What is faster: a local connection over a unix domain socket, or a local TCP/IP connection with TLS encryption? To a network expert, the answer seems intuitively obvious: the unix socket. But why? And by how much?
Moreover, online docs and tutorials for both PostgreSQL and CockroachDB recommend—or at least advertise—the use of TCP/IP connections when testing client apps locally during development. How much performance are they leaving on the table by not paying more attention to unix domain sockets? Does it even matter?
In this blog post, I set out to answer these questions experimentally.
Introduction
Both PostgreSQL and CockroachDB are SQL RDBMS that can be deployed on a development computer, to facilitate local experimentation and testing.

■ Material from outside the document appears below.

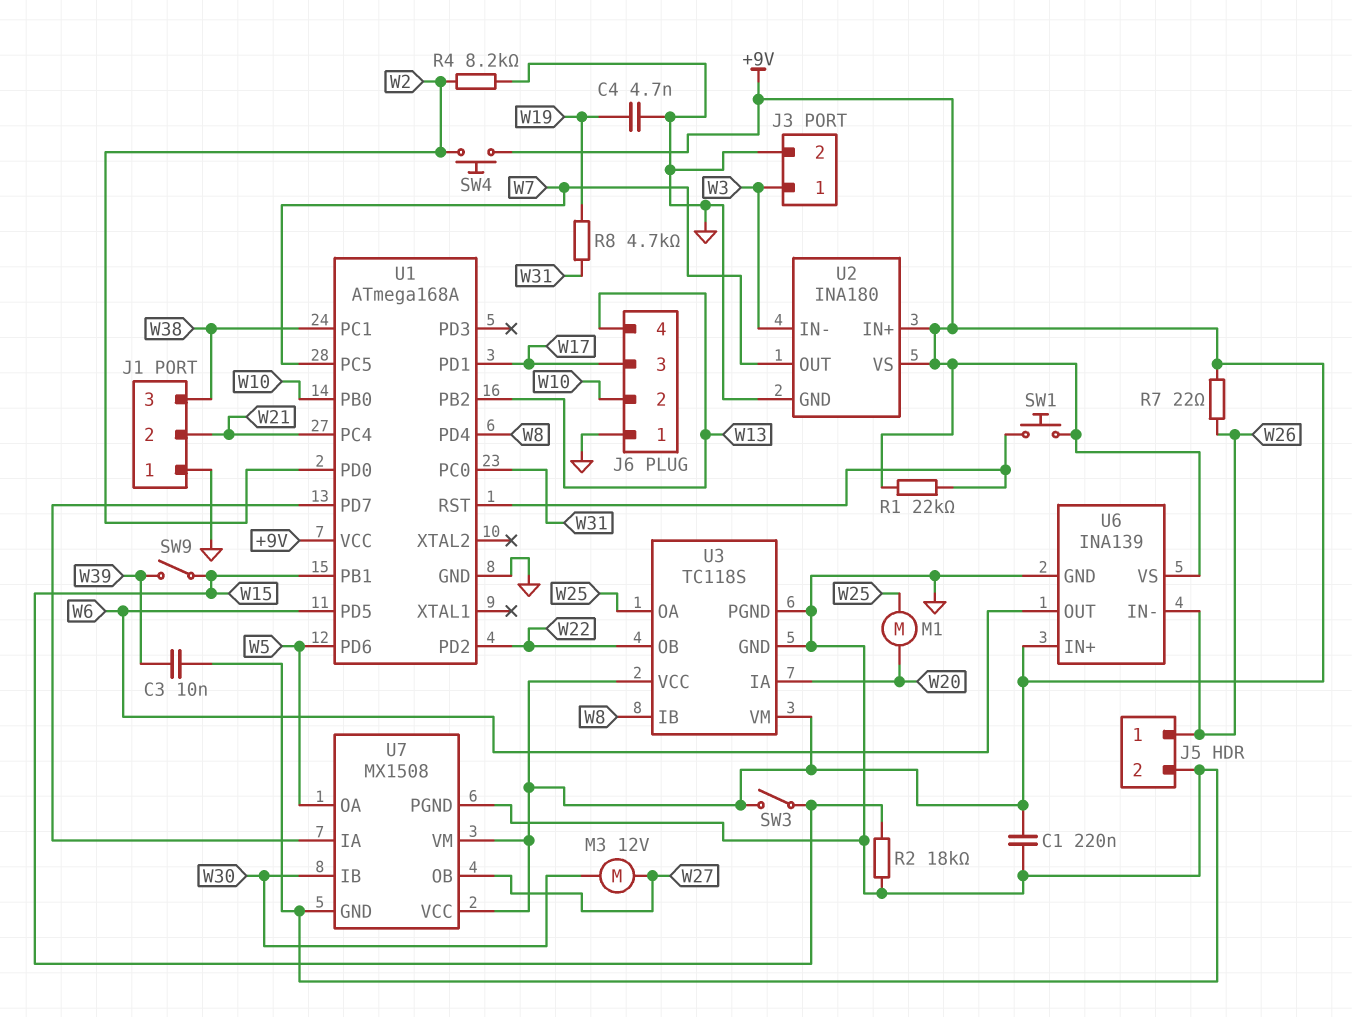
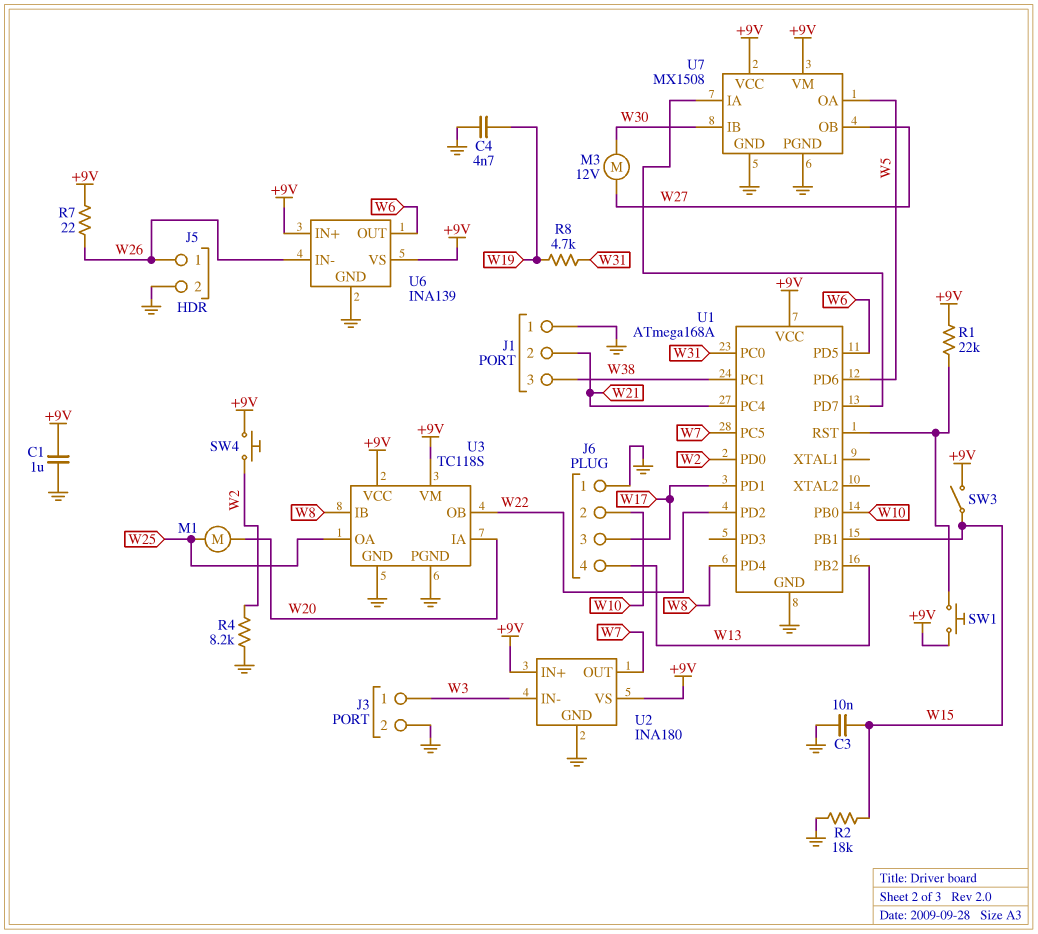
C1: 220nF (+9V, GND) -> 1uF (+9V, GND)
C3: 10nF (GND, W39) -> 10nF (GND, W15)
SW9: switch (W15, W39) -> none

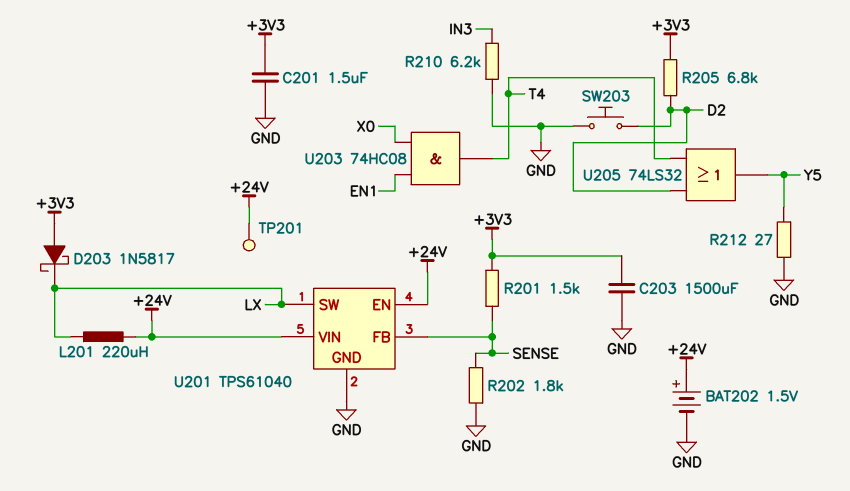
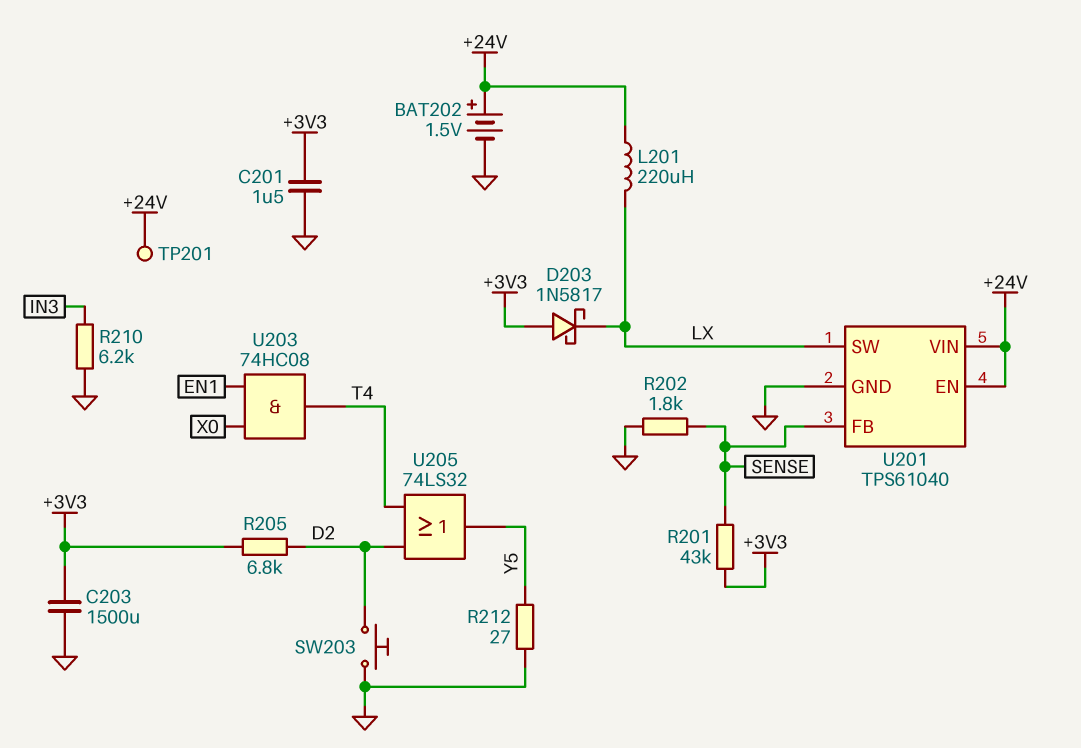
R201: 1.5k (+3V3, SENSE) -> 43k (+3V3, SENSE)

When I first started working with PostgreSQL, I discovered an
intriguing discrepancy: the command-line client psql
connects to a
local server using a unix domain socket, whereas tutorials,
documentation and UI tools use a TCP/IP connection to localhost
with, usually, TLS encryption enabled by default (“SSL mode”). Could
it be that this explains why I would observe different query latencies
when running a a query over psql
compared to my own test programs?
Later, when I first started working with CockroachDB, I noticed that
CockroachDB’s own cockroach sql
command-line shell connects to its
server using TCP/IP and TLS encryption enabled by default. Could this
explain why I observed different query latencies compared to running
the same queries in psql
?
Much later, and somewhat recently, I taught CockroachDB to properly serve clients over unix domain sockets too. From then on, I advertised to my friends: “you should use the unix domain socket with CockroachDB, it is faster.” But I did not have data to back up my claim. Was it really true?
Then, much more recently, I helped align PostgreSQL’s and CockroachDBs authentication configuration systems. This made me curious: which of the two database is fastest at authenticating (local) clients? Does it matter in practice?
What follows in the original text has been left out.